News
Google Open Sources Library for Training Large-Scale Neural Network Models
This week Google announced that it has open-sourced GPipe, a library that can be used to train deep neural networks (DNNs) used in large-scale machine learning projects, like language processing, speech recognition and image recognition.
Google noted in its announcement that current state-of-the-art image models are facing limitations imposed by GPU memory, even with the many advances in that area.
With GPipe and "pipeline parallelism," the company discussed in this paper how it uses GPipe in a distributed manner to "overcome this limitation," thanks to the library's use of synchronous stochastic gradient descent, combined with the parallel architecture and use of multiple sequential layers.
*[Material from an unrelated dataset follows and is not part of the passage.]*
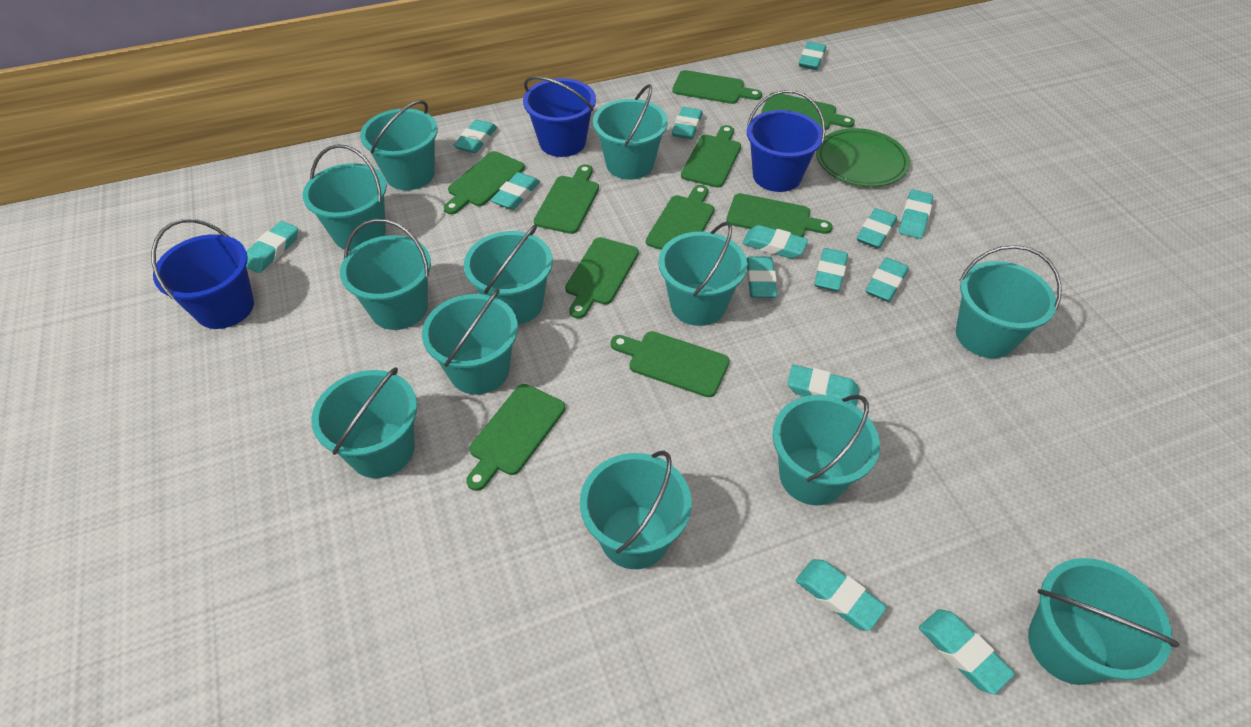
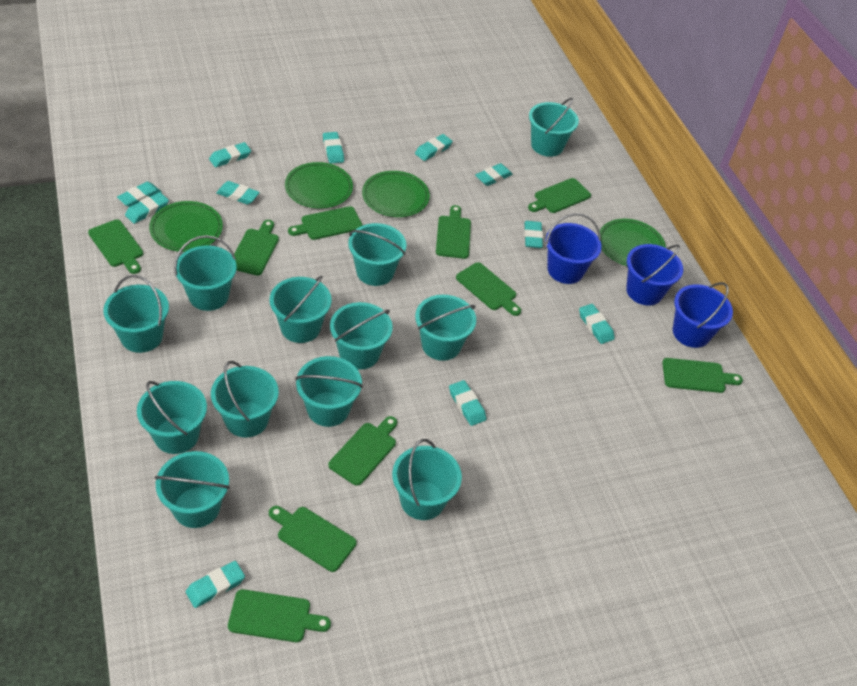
green plate: 1 -> 4
turquoise eraser: 14 -> 11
"Importantly, GPipe allows researchers to easily deploy more accelerators to train larger models and to scale the performance without tuning hyperparameters," the company commented.
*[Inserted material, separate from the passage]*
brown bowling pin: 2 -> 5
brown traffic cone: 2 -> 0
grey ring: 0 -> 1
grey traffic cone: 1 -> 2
"To demonstrate the effectiveness of GPipe, we trained an AmoebaNet-B with 557 million model parameters and input image size of 480 x 480 on Google Cloud TPUv2s," it continued.
"This model performed well on multiple popular datasets, including pushing the single-crop ImageNet accuracy to 84.3%, the CIFAR-10 accuracy to 99%, and the CIFAR-100 accuracy to 91.3%."
In contrast, Google points out that the winner of the 2017 ImageNet challenge, Squeeze-and-Excitation Networks, achieved 82.7 percent top-1 accuracy with 145.8 million parameters.
Much more detail about GPipe can be found in the official announcement here.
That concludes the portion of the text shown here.